Memória social da Batalha do Jenipapo: trilhas e enredos patrimoniais em Campo Maior (PI)

Maria Dione Carvalho de Moraes, Juliana Rodrigues Cavalcante

Resumo


Na contemporaneidade, há um considerável incremento no campo de referentes culturais a serem “preservados”, com a consequente proliferação de instituições/mecanismos acionados ante a ameaça de ruptura/desaparecimento desses referentes, com crescente valorização das identidades locais, e do passado interpelado por circunstâncias e necessidades do presente.
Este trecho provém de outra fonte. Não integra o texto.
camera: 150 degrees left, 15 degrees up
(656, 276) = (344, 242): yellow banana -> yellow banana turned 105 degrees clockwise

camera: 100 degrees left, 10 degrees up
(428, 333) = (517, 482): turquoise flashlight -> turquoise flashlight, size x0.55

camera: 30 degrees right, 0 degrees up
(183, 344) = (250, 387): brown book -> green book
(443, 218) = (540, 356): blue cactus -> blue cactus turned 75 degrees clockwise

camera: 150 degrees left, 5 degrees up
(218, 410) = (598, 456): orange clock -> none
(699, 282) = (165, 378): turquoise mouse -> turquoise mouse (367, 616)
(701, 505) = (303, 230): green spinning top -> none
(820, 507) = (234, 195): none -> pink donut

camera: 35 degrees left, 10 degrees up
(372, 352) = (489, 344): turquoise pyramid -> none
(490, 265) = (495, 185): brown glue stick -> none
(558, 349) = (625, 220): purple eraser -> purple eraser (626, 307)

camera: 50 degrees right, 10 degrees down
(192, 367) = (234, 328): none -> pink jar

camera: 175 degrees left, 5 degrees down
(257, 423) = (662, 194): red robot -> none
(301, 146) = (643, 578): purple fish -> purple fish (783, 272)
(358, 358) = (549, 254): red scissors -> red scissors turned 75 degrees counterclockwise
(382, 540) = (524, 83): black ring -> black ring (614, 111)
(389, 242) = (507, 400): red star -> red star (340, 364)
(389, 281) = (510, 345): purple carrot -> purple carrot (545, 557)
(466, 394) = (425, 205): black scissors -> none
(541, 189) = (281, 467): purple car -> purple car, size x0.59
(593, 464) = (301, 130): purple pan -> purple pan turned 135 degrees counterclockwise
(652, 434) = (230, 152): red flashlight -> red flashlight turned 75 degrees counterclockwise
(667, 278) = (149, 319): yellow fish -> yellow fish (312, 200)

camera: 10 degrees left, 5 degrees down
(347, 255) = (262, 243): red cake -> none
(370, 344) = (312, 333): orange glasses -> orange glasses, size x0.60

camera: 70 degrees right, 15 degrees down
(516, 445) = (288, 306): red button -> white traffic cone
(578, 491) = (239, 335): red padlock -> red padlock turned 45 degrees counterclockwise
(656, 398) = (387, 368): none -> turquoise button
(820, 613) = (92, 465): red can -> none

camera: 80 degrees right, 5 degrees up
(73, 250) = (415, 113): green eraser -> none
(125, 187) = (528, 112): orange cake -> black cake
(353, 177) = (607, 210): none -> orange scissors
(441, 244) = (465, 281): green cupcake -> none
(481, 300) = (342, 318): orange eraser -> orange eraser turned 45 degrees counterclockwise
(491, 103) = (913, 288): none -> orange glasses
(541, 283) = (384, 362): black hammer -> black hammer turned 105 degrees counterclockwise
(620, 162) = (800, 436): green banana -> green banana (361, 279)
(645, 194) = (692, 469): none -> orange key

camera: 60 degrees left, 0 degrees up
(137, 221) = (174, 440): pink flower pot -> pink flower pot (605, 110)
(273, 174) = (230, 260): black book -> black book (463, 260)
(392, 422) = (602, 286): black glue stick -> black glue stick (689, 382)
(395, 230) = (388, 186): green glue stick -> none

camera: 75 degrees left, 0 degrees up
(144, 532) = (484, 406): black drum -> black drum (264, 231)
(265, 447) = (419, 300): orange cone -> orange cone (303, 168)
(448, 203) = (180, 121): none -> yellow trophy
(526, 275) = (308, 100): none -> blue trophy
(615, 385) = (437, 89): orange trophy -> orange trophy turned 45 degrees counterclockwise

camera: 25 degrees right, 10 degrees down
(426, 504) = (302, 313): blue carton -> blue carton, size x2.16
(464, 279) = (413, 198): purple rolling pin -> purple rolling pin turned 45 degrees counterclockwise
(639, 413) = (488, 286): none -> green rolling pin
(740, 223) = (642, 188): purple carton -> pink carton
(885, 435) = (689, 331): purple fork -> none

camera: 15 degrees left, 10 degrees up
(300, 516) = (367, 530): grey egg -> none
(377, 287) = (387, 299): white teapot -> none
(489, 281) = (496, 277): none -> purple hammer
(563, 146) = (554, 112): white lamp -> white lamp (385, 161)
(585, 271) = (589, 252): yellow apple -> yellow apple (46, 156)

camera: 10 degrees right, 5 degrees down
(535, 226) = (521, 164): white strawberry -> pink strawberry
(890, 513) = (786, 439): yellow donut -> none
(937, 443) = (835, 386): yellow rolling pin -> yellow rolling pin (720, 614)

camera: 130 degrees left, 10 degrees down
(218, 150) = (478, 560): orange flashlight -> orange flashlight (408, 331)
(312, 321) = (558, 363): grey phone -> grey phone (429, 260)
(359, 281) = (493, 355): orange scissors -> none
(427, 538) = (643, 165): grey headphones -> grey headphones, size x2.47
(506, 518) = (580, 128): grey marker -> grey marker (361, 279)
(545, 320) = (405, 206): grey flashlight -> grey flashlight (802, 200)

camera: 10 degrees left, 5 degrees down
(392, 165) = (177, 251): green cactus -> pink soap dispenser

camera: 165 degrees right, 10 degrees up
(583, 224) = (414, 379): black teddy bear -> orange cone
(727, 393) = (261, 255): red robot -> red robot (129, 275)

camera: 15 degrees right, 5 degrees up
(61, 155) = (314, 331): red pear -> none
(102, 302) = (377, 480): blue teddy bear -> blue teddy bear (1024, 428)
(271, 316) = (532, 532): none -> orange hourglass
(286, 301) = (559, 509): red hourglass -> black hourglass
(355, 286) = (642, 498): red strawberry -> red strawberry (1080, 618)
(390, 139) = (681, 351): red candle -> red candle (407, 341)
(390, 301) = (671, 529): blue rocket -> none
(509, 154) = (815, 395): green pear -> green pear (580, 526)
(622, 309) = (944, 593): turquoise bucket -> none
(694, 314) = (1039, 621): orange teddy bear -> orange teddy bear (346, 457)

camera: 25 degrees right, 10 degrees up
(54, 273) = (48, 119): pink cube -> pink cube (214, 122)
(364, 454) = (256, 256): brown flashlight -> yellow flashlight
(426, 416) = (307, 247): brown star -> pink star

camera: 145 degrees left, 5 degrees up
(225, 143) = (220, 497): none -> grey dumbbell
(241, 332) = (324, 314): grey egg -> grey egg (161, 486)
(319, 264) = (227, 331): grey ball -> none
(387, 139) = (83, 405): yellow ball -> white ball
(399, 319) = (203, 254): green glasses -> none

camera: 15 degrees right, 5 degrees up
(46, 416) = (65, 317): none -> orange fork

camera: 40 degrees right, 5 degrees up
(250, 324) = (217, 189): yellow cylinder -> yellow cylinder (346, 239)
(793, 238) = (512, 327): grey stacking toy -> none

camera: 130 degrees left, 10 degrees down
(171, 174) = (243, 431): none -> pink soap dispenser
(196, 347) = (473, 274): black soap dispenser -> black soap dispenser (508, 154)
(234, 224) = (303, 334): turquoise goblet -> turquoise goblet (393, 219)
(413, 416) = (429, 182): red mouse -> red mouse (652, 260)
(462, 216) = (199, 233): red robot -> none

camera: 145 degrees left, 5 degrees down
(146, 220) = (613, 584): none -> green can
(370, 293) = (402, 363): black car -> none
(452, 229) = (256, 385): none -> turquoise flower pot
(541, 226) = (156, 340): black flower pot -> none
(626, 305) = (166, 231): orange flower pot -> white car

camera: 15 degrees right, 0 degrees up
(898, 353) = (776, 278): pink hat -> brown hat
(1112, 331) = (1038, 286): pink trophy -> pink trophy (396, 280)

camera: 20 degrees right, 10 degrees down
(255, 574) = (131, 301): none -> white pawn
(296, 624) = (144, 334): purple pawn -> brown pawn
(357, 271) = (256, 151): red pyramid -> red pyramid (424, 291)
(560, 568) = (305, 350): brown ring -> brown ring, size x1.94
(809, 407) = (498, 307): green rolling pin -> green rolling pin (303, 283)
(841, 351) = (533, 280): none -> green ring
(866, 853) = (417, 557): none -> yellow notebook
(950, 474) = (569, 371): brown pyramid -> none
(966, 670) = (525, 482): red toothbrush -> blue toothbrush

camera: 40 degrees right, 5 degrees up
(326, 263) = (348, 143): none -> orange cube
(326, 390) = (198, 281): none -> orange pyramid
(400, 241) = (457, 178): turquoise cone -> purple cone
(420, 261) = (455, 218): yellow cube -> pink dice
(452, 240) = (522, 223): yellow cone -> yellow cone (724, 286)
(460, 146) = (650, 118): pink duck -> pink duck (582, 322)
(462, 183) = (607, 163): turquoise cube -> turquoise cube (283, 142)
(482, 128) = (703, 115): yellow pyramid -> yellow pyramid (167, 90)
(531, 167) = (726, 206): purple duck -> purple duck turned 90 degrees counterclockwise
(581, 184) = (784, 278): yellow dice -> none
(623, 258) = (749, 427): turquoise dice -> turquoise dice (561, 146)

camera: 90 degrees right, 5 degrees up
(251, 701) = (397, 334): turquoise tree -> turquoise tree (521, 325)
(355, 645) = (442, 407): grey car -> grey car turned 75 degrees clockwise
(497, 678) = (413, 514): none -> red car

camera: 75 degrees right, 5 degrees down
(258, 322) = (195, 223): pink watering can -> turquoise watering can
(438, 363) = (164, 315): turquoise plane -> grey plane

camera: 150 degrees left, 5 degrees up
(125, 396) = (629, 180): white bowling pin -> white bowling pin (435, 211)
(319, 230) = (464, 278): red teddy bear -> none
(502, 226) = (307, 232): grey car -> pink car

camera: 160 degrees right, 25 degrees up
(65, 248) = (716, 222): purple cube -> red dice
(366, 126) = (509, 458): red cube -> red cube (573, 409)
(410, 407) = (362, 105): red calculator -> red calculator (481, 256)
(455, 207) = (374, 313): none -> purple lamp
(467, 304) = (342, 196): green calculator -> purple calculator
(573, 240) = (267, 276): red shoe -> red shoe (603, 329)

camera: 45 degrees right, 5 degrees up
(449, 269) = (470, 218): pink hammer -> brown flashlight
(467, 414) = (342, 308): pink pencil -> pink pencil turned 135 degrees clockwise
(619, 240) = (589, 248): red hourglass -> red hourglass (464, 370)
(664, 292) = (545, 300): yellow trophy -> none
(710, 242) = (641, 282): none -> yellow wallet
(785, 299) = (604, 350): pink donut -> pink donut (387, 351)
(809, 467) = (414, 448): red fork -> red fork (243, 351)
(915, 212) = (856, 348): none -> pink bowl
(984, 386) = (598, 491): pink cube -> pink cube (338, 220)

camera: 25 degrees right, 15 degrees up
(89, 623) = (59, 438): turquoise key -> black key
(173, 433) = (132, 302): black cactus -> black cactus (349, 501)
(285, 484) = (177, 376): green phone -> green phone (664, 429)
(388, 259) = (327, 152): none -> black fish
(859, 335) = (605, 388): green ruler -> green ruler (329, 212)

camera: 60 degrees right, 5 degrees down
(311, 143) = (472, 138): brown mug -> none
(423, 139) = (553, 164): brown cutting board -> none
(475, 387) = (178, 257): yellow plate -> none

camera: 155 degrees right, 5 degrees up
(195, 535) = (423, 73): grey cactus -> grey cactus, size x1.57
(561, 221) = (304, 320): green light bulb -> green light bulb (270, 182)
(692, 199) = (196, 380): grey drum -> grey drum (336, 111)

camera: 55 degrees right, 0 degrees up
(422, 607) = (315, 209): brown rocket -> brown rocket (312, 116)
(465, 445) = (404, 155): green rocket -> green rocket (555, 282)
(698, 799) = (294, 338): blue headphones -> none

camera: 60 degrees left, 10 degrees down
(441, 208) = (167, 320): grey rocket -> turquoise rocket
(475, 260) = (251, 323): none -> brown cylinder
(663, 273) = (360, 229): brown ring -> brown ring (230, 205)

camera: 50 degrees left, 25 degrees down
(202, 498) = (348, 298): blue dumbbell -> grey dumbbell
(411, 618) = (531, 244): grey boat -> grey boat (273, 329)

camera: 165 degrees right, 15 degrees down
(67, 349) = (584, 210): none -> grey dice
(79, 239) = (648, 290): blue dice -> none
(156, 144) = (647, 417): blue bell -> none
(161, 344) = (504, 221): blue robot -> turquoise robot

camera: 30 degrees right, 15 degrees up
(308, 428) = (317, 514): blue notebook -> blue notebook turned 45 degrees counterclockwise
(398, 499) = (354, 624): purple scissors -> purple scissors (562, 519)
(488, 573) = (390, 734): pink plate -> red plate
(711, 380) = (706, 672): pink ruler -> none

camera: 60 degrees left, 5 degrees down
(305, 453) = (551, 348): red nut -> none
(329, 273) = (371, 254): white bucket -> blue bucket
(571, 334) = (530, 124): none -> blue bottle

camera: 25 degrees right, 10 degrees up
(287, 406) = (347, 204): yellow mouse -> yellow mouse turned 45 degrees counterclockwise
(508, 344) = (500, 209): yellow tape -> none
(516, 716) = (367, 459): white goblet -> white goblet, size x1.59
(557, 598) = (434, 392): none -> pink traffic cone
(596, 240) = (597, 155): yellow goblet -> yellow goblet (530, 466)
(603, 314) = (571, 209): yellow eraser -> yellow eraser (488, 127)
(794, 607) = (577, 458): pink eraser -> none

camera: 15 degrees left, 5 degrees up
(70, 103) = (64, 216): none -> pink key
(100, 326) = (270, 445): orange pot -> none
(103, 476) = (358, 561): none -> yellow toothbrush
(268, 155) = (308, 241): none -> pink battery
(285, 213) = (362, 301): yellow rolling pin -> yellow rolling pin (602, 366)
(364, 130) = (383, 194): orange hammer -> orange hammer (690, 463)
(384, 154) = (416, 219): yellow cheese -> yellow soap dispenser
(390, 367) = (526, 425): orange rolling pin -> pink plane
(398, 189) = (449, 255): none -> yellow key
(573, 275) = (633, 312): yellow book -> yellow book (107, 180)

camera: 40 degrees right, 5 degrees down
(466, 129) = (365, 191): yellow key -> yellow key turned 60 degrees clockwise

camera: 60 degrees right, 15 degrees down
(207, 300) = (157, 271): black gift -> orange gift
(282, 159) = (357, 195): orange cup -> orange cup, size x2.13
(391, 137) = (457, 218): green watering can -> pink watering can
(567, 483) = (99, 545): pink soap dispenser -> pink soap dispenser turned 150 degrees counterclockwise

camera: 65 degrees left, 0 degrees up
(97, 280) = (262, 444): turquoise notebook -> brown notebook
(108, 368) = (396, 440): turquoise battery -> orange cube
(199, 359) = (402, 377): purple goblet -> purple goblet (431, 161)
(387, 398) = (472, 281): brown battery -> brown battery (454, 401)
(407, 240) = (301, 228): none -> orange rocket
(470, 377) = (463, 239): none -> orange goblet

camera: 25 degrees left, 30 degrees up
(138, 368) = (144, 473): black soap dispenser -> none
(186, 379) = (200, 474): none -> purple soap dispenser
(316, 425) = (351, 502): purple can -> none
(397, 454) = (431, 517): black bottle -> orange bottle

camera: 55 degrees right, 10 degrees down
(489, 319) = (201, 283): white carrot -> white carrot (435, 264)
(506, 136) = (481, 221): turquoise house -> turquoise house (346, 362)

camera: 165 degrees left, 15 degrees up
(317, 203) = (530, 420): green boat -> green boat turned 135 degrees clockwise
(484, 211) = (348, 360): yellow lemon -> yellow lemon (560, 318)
No âmbito desse boom da memória, focalizamos o processo de atribuição de sentidos e (res)significações a um evento historiografado, e narrado na tradição oral, como uma luta importante no processo de independência do Brasil: a Batalha do Jenipapo, ocorrida na vila de Campo Maior (PI), na Região Nordeste do Brasil, às margens do riacho Jenipapo, em 13 de março de 1823. Para tanto, abordamos o trabalho polifônico e polissêmico da memória social que se realiza nas convergências e divergências entre história, mito e signos tangíveis, tais como, monumentos difusos, lugares de memória, na cidade de Campo Maior (PI).

Palavras-chave: memória social, Batalha do Jenipapo, patrimônio cultural, tradição oral.